Research

Tata Motors - Q4FY13 result - Stellar quarter!; Maintain BUY - IDBI Capital



Posted On : 2013-05-29 21:42:46( TIMEZONE : IST )

Tata Motors - Q4FY13 result - Stellar quarter!; Maintain BUY - IDBI Capital

Tata Motors (TTMT) Q4FY13 consolidated APAT was ahead of our and street estimates at Rs39.2 bn (IDBIe Rs30.6 bn), largely led by stellar performance at JLR business, while India business continues to reel under pressure (PBT loss of Rs4.8 bn, Net loss of Rs3.1 bn). Standalone revenue was in line at Rs111 bn, down 33%/up 4% YoY/QoQ. JLR revenue was ahead at GBP5.1 bn (IDBIe GBP4.8 bn) on better than expected realization at GBP43.4k, up 3%/8% (higher share of new Range Rover and China). Standalone EBITDA margin was marginally ahead at 2% (we estimated break even), with continued weakness led by higher discounting and marketing spends in PVs. JLR margin was significantly ahead at 16.9% as per IFRS (17.8% as per IGAAP), led by superior product and geography mix (higher share of new RR and China), favourable forex and volume increase - there were no significant one-offs in the quarter and the mgmt expects to maintain healthy margin going forward. Standalone net loss was at Rs3.1 bn, led by weak operating performance, continued higher interest costs and depreciation. JLR APAT at GBP496 mn (adjusting for MTM gain of GBP118 mn on MTM revaluation loss) was significantly ahead, which led to earnings beat.

Mgmt has guided for Standalone business:

- Headwinds to continue in MHCVs and PVs on subdued macro environment; however outlook on SCVs remains positive,

- margin to remain under pressure on higher discounting, weak demand; however likely to improve over next few quarters.

JLR:

- Positive on volume traction led by new RR, RR Sport, F-Type and derivatives of existing products - it has 8 new launches/variants slated for FY14,

- margin to remain healthy by geography mix (expected to remain strong as share of China increases), new launches (RR, RR Sport and F-Type all being high margin).

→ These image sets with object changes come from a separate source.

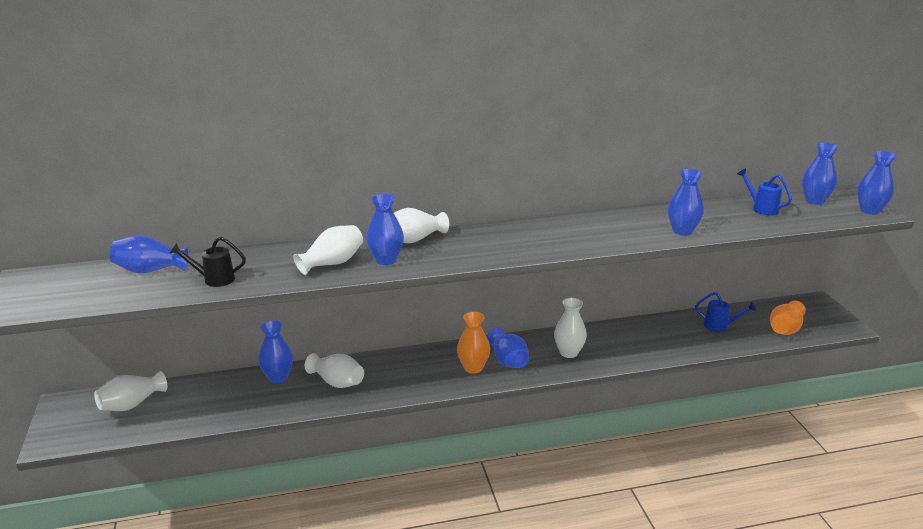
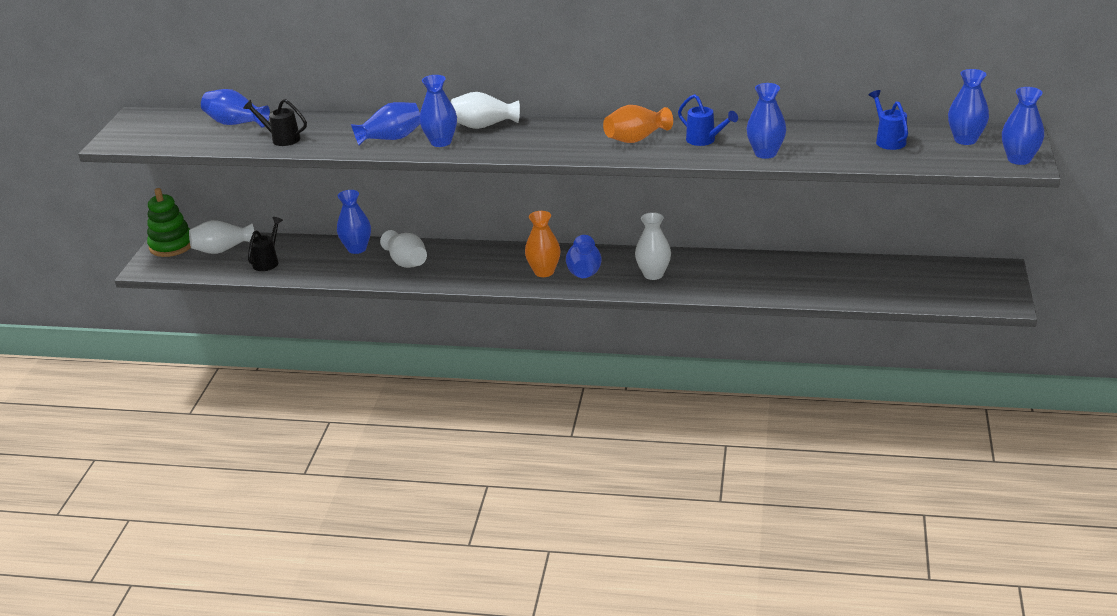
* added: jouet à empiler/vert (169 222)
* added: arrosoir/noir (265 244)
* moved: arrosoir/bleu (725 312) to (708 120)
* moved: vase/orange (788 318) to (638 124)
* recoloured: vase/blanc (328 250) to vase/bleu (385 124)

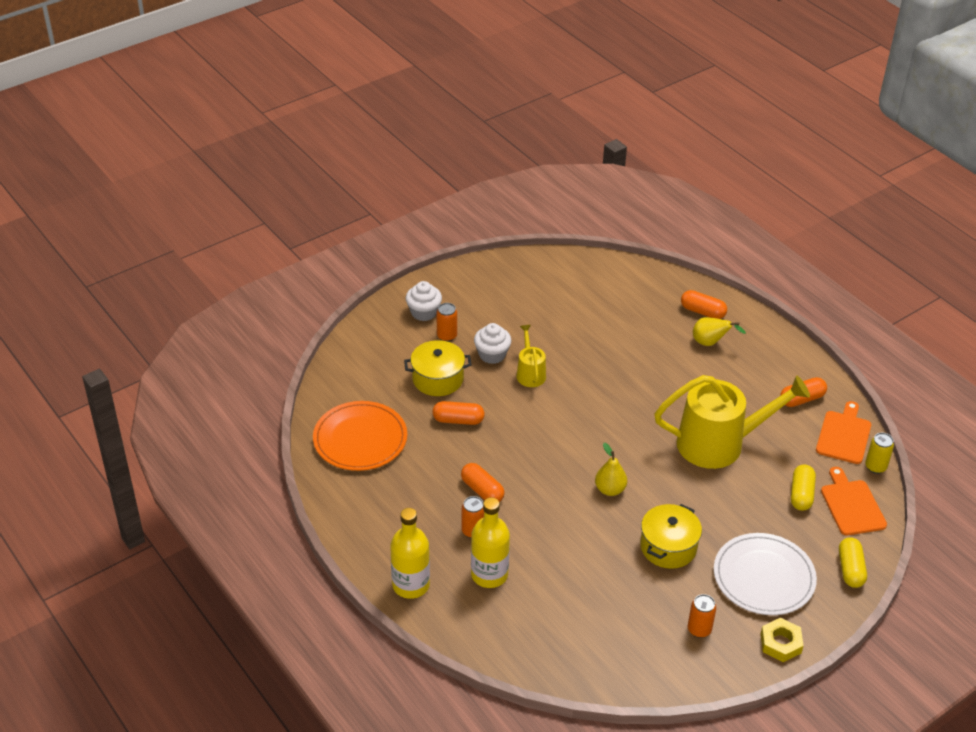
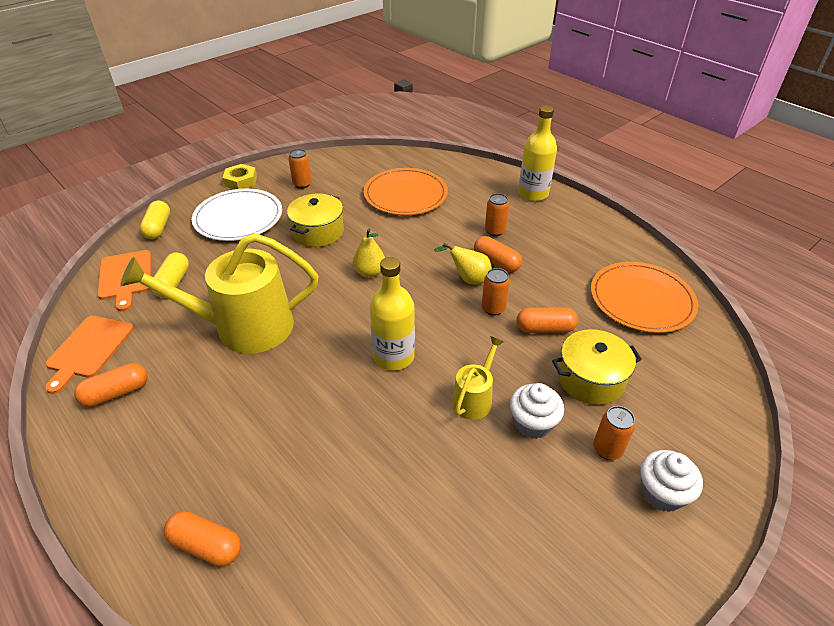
* removed: canette/jaune (879 453)
* added: assiette/orange (406 191)
* added: canette/orange (496 292)
* moved: bouteille/jaune (490 542) to (392 314)
* moved: poire/jaune (719 331) to (463 264)
* turned: arrosoir/jaune (531 356) = (478 378) 135 degrees counterclockwise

- Bhaumik Bhatia (Bhaumik.bhatia@idbicapital.com, +91-22-4322 1189) largely maintain our standalone earnings for FY14. We raise FY14 JLR margin estimate by 60bps to 15.9% to factor in Q4FY13 operating beat, while maintaining our volume estimates at 424k units (YoY growth of 14%). Consequently, our JLR earnings are raised by 7% and consolidated earnings by 6%. We introduce FY15 estimates with standalone volume growth of 10%, JLR volume growth of 13% (15.7% EBITDA margin), resulting in consolidated EPS at Rs48.

- Our SOTP valuation is revised upwards to Rs332, with core business valued at EV of Rs69, JLR at Rs260 (4x FY14 EV/EBITDA) and other subsidiaries at Rs30, with net debt per share of Rs28. We expect the stock to react positively to a strong Q4FY13 and stable outlook. We remain positive on JLR's ability to sustain volumes (led by strong product pipeline) and profits and consequently healthy balance sheet profile - consolidated net automotive D/E stays healthy at 0.24x, while JLR is net cash of 0.2x as of Mar'13. Tata Motors remains our top pick in Autos.